Archive for the ‘Education and Support’ Category

The de-dupe problem

Thursday, August 5th, 2010

If you collect a lot of stuff in electronic form, the issue of how many copies to maintain becomes a concern. Ideally, you’d only store one copy of each photograph, album, document, or whatever. Metadata can then be used to find the same item through various routes such as file path, search words, or description.

Google encounters this problem in spades when it comes to their project to scan the worlds books. Books of the world, stand up and be counted! All 129,864,880 of you describes the problem.

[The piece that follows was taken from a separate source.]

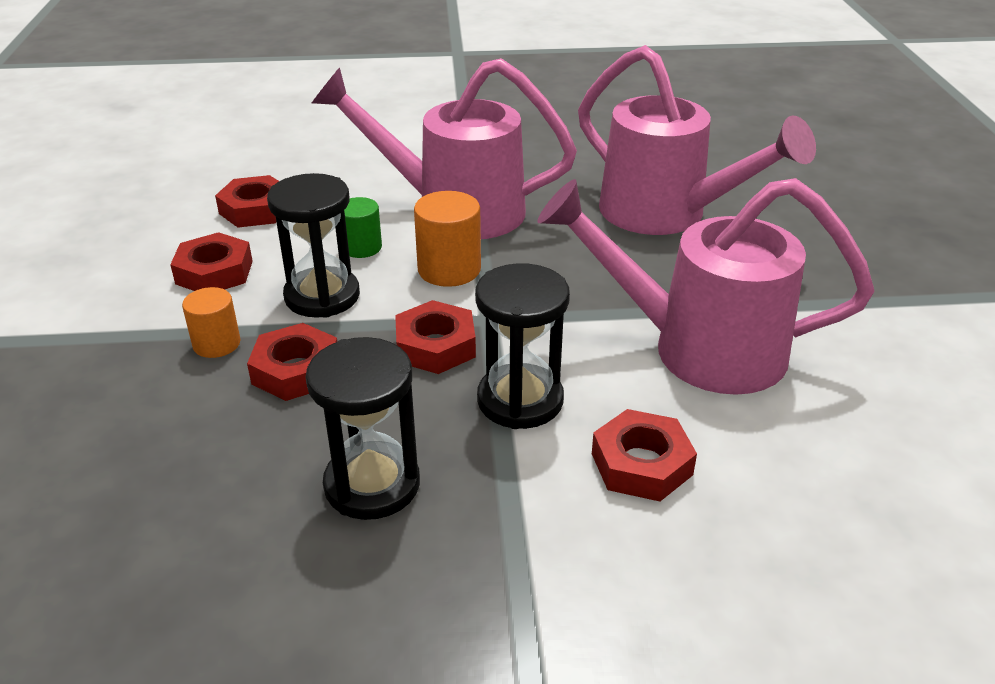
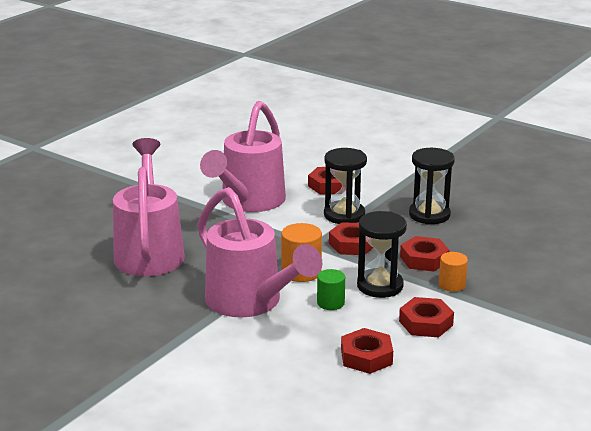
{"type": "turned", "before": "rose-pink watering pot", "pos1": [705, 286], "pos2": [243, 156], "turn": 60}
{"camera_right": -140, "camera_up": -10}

The problems run the gamut from the basic question of defining what is to be considered as a book through all of the classification and identification schemes being used to manage book collections.

So what does Google do? We collect metadata from many providers (more than 150 and counting) that include libraries, WorldCat, national union catalogs and commercial providers. At the moment we have close to a billion unique raw records. We then further analyze these records to reduce the level of duplication within each provider, bringing us down to close to 600 million records.

The gets boiled down in various ways such as finding errors or April fools jokes such as the turkey probe given and ISBN book number to where Google figures there are about 130 million books in the world.

Take a gander through the essay. Things that seem simple, like creating a catalog of all the world’s books, can – and usually do – have complexities you might not imagine.

Two days in May, 11,500 miles of track

Monday, May 31st, 2010

It was May 31, 1886 that a two day rail gauge conformance effort began. Southern railroads changed the distance between the rails from five feet to four feet nine in order to be compatible with the Pennsylvania Railroad. PrawfsBlawg suggests Happy Uniform Gauge Day! How a 3-inch nudge destroyed American federalism.

Today is the 134th anniversary of one of our most important yet most unrecognized constitutional events: On May 31st, 1886, the operators of Southern railroads began their famous two-day conversion of all southern railroad tracks

Check the link for the story. This was just one very big step towards conformity to enhance and enable commerce. The problem was widespread. “In 1871 no less than 23 different gauges existed in the United States, ranging in width from three to six feet.”

We face similar standards development processes today. Since computing technology has become a consumer good and service, protocols for communications, data storage, and service descriptions have followed the railroad gauge uniformity history. Back in the eighties, there were many different ways of connecting computers together both in terms of the wires and also in terms of the methods. Now the methods are overwhelmingly TCP/IP and the wire is twisted pair ethernet. The process continues in the wireless regime, however, as cell phones and wifi and other approaches compete.

There will always be custom solutions for niche markets but the economic advantages of standardization are usually overwhelming. From Cargo containers to rail gauges to electrical power delivery to clothing sizes, much of our prosperity comes from being able to talk a common language and share products and services easily.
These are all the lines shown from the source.